Dear All, I just finished my very first virus assembly by SPAdes. The following is the result from QUAST and command line.
My question is:
1, what is the normal N50? My N50 is 742, is this very low? 2. How should I choose the best k-mer length?
Thanks a lot.
Result
contigs 478
contigs (>= 0 bp) 11005
contigs (>= 1000 bp) 78
contigs (>= 5000 bp) 1
contigs (>= 10000 bp) 1
contigs (>= 25000 bp) 0
contigs (>= 50000 bp) 0
Largest contig 14128
Total length 390242
Total length (>= 0 bp) 3584698
Total length (>= 1000 bp) 138381
Total length (>= 5000 bp) 14128
Total length (>= 10000 bp) 14128
Total length (>= 25000 bp) 0
Total length (>= 50000 bp) 0
N50 742
N75 580
L50 145
L75 296
GC (%) 50.03
Mismatches
N's 0
N's per 100 kbp 0
Command line
$bbduk in=$r1 in2=$r2 out=trimmed.fq ktrim=r k=23 mink=11 hdist=1 ref=$bbduk_ref tbo tpe
$bbnorm in=trimmed.fq out=normalized.fq target=100 min=5
$spades -k 21,41,71,101,127 -o spades_out --12 trimmed.fq --careful
$quast spades_out/contigs.fasta -o quast_out_contigs -t 16 -l 4038-Roc
Hello archie.w.lee,
Please use the formatting bar (especially the
code
option) to present your post better.
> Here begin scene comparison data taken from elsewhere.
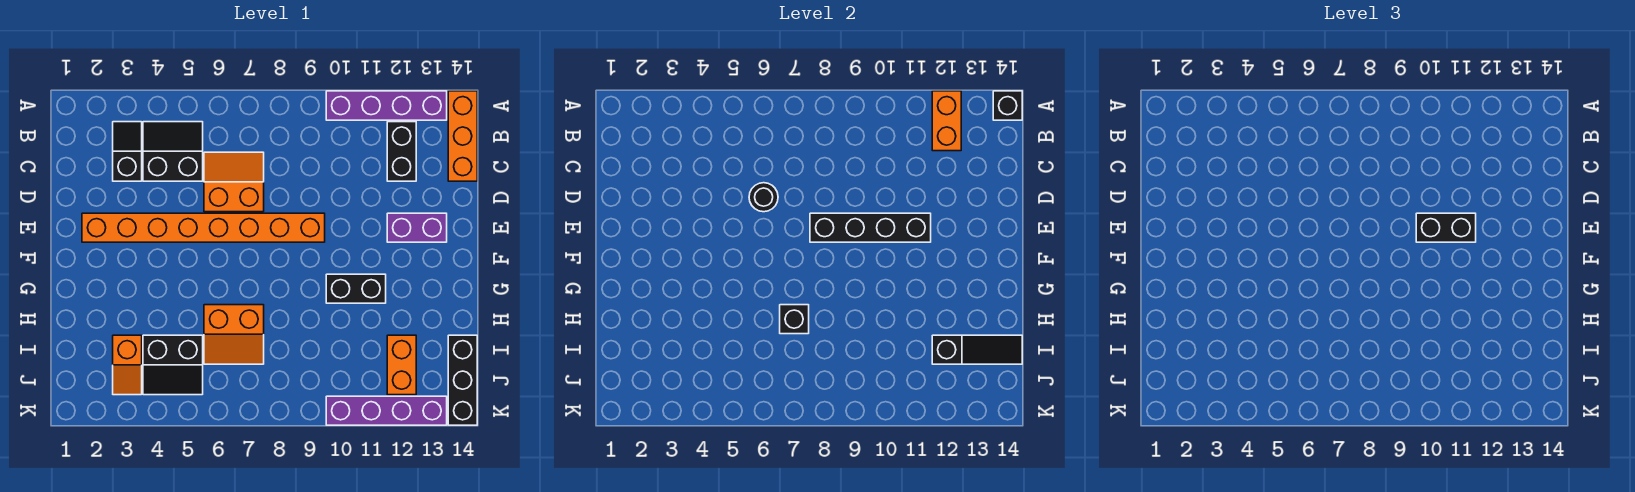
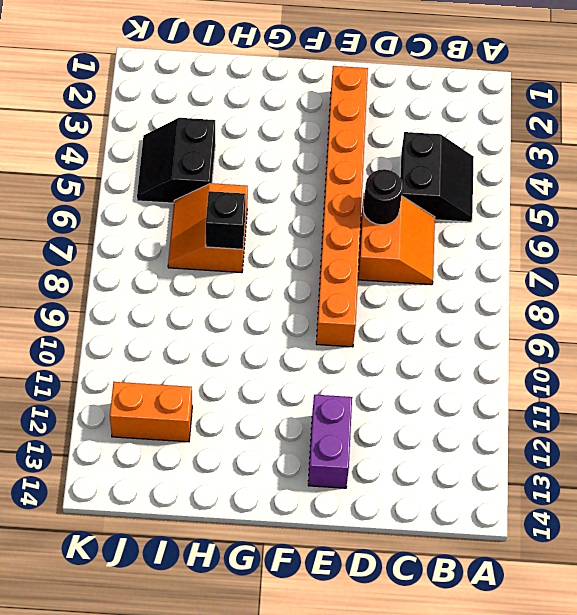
none -> purple brick A10:A13 level 1
none -> orange brick A14:C14 level 1
none -> black slope B3:C3 level 1 top C

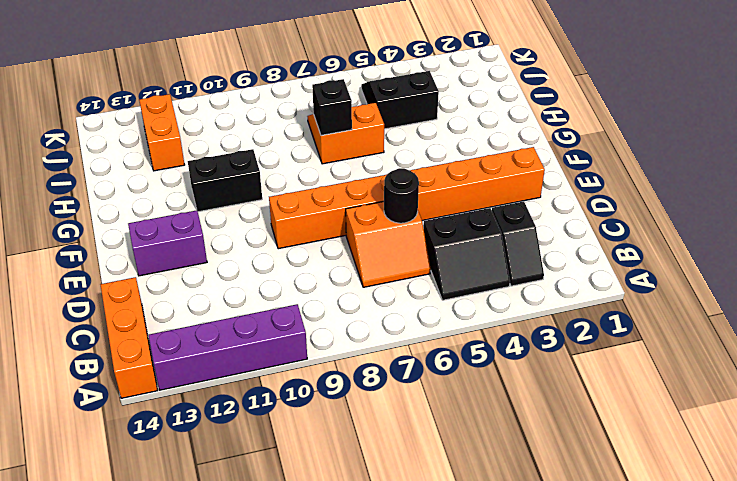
none -> black brick B12:C12 level 1
none -> orange slope I3:J3 level 1 top I
none -> black brick I14:K14 level 1

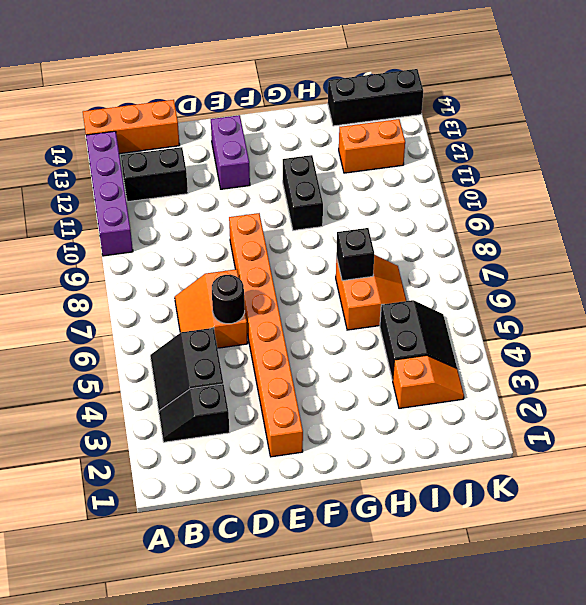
none -> purple brick K10:K13 level 1
none -> orange brick A12:B12 level 2
none -> black brick A14 level 2

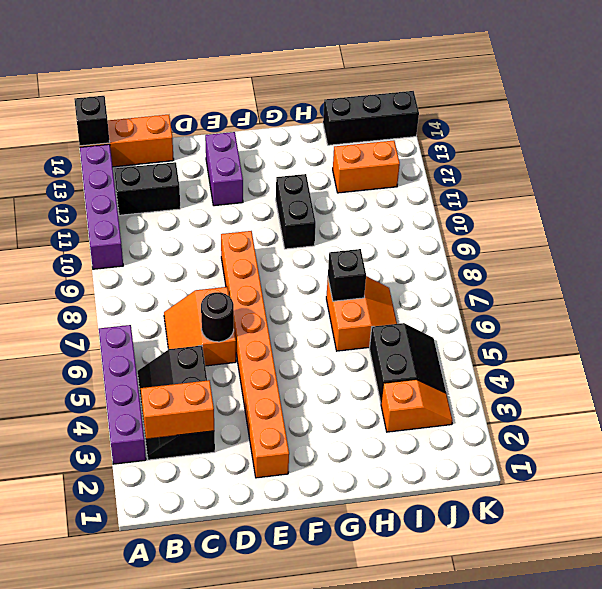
purple brick A3:A6 level 1 -> purple brick K10:K13 level 1
orange brick B3:C3 level 2 -> orange brick A12:B12 level 2
none -> black brick E8:E11 level 2
none -> black slope I12:I14 level 2 top 12
none -> black brick E10:E11 level 3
I've done it for you this time.Thank you!
thank you very much!
k-mer values would depend on average read length in the data, have you tried to run Spades without specifying the kmer and let it choose the best kmer values depending on the read length? What is expected genome size?
Thanks. I am trying the following command and will update the results when it finishes. The genome is about 9k.
archie.w.lee : Actually you should try using
tadpole.sh
from BBMap. It is supposed to work very well with viral genome assemblies.Thanks, I will try and update the results.
Dear all, I blast my assembly contig and all are Homo sapiens mitochondrion. Is that a host genome contamination? Thanks
Seems likely doesn't it?
Please either use the
ADD COMMENT
button to ask this under the relevant answer / comment, or open a new question altogether. TheAdd your answer space
should be reserved to answers to the top-level (original) question.Is the host human? Then yes, it is host DNA (or RNA?) you are seeing. How did you perform DNA extraction? Did you enrich for virus particles somehow? How many contigs did you obtain from the assembly, and are really all of them from mitochondrial DNA?
wow, how did you know the assembly contigs all from human mitochondrial? The total contigs are 478. The largest one is 14128. but the genome of the virus is about 9k.
I blasted about 2k raw reads and random pick 80-100 assembled contigs, they all belong to Human.
Blast all contigs, my experience is just a few or even one is the viral genome, the rest is host contamination.
If you have a reference viral genome, you can use bbduk.sh to filter viral reads, or even bbsplit.sh with human and viral genomes to separate reads pertaining to each genome. You could then assemble using just the viral reads.
Thank you so much. I will do that. I just check the ddbuk manual, should I use the following command line? Can you please give me some pointer. The virus genome is about 9k.
Don't use
literal=
, use the virus genome as reference, withref=virus.fa
.Thank you so much for your replying and information.
Spades runs several different kmer lengths that it determines automatically from your sequence data. Let it do the hard work.
As for N50 length, that'll depend on your sequencing platform.